Date of birth1892-05-02 Breslau, Germany 
Date commissioned  1911-04-01  Commissioned as a cavalry officer in the First Regiment of Uhlans at the Royal Military Academy at Lichterfield. 
Date promoted  1912  Promoted to leutnant. 
Other  1915  Joined the German Air Corps (Fliegertruppe) as an observer. 
Other  1915-10-10  Made his first solo flight as a pilot. 
Other units  1916-09  Assigned to Jagdstaffel 2 (2 Squadron) and flew an Albatross D.II. 
Other  1917-01-04  Became his country's top living air ace with the death of his sixteenth victim and was awarded the Blue Max and given command of Jagdstaffel 11. 
Other  1917-06  Given command of Jagdgeschwader 1 (Fight Wing 1). 
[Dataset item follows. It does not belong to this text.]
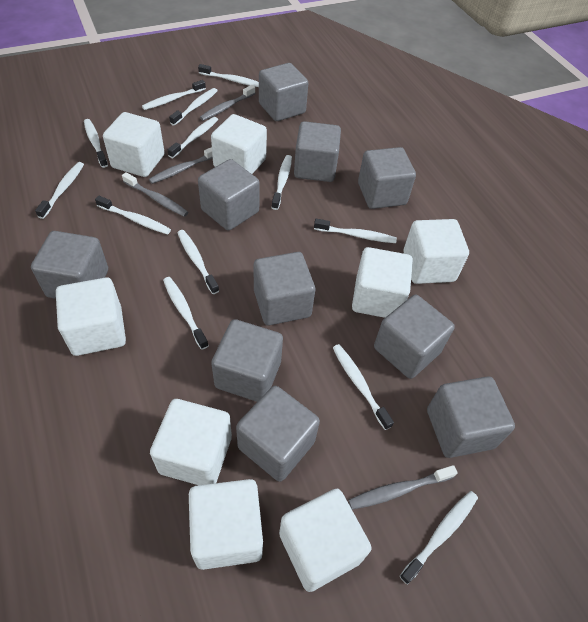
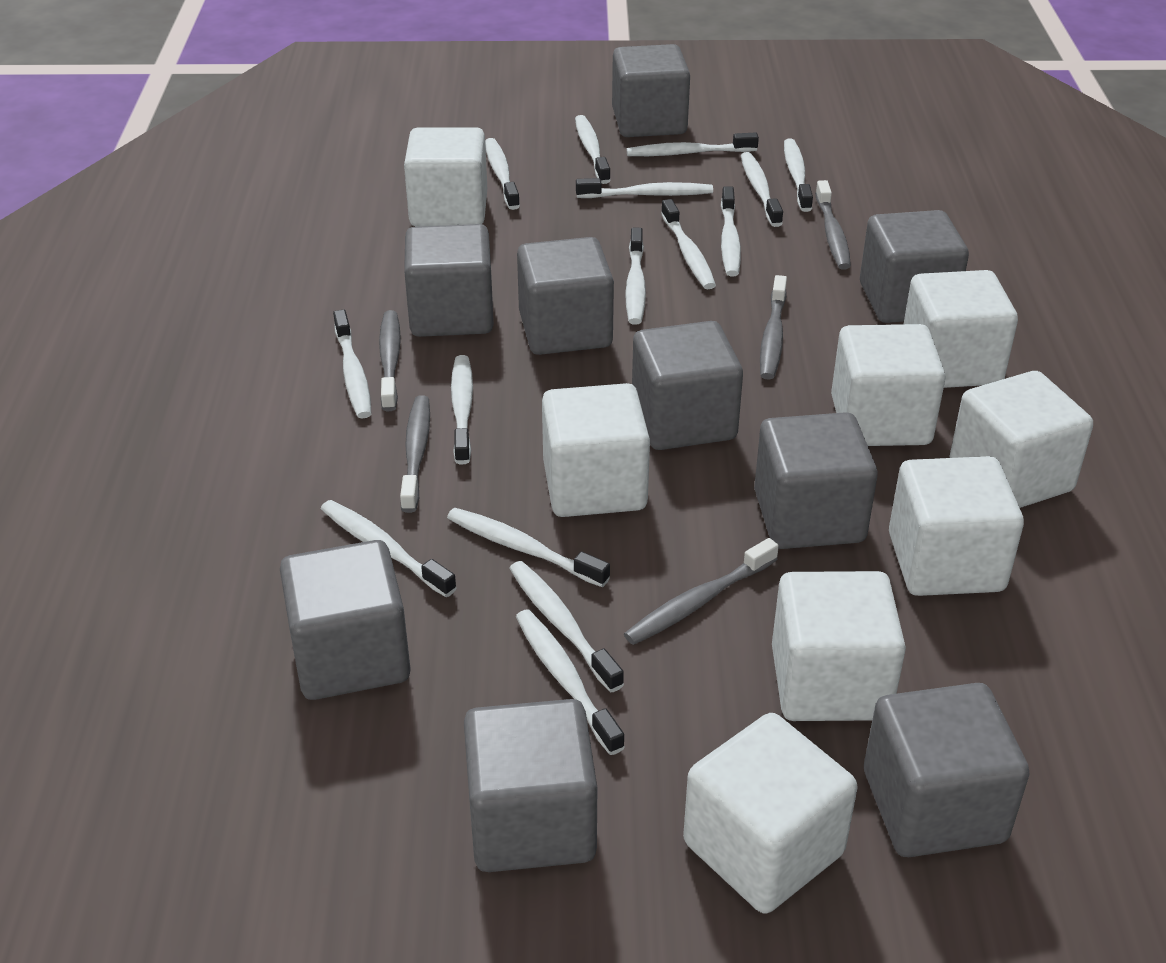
grey cube: 10 -> 9
grey toothbrush: 4 -> 5
white toothbrush: 13 -> 15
Date of death1918-04-21 Morlancourt, France 

Manfred Albrecht von Richthofen was the eldest of three sons of Prussian nobleman, Major Albrecht von Richthofen. He enrolled at age 11 at the military school at Wahlstatt, and then attended the Royal Military Academy at Lichterfelde where he was commissioned as a cavalry officer in April, 1911 in the First Regiment of Uhlans. He was promoted to Leutnant in 1912. After the outbreak of war, von Richthofen joined the nascent German Air Corps (Fliegertruppe) in 1915 as an observer, but after his initial and inspiring meeting with Oswald Boelcke, he determined to become a pilot and made his first solo flight on October 10, 1915. Assigned to Jagdstaffel 2 (2 Squadron) in September 1916, Richthofen commenced his combat career flying an Albatros D.II and soon started developed a reputation and a rising kill count. With the death of his sixteenth victim on January 4, 1917, Richthofen became his country's top living air ace, whereupon he was awarded the Blue Max and given command of Jagdstaffel 11. It was from this point that Richthofen started painting his aircraft in a distinctive overall red colour. On January 23, 1917, he brought down his seventeenth victim, 28 year old Second Lieutenant John (Jack) Hay, an Australian flying with the British Royal Flying Corps and the German's only Australian victim. By the end of April 1917, a disastrous month for the allied air forces, Richthofen had increased his score to 41, and after a month on leave, returned in early June to command Jagdgeschwader 1 (Fighter Wing 1) a newly formed unit incorporating Jagdstaffeln 4, 6, 10, and 11, known to the allies as the "Richthofen Circus". Despite being shot down himself in July 1917, Richthofen's score steadily increased to eighty by April 1918. On 21 April 1918, his Fokker Dr 1 triplane was shot down and Richthofen killed over Vaux sur Somme, near Morlancourt. To this day, argument rages over who actually fired the fatal shot.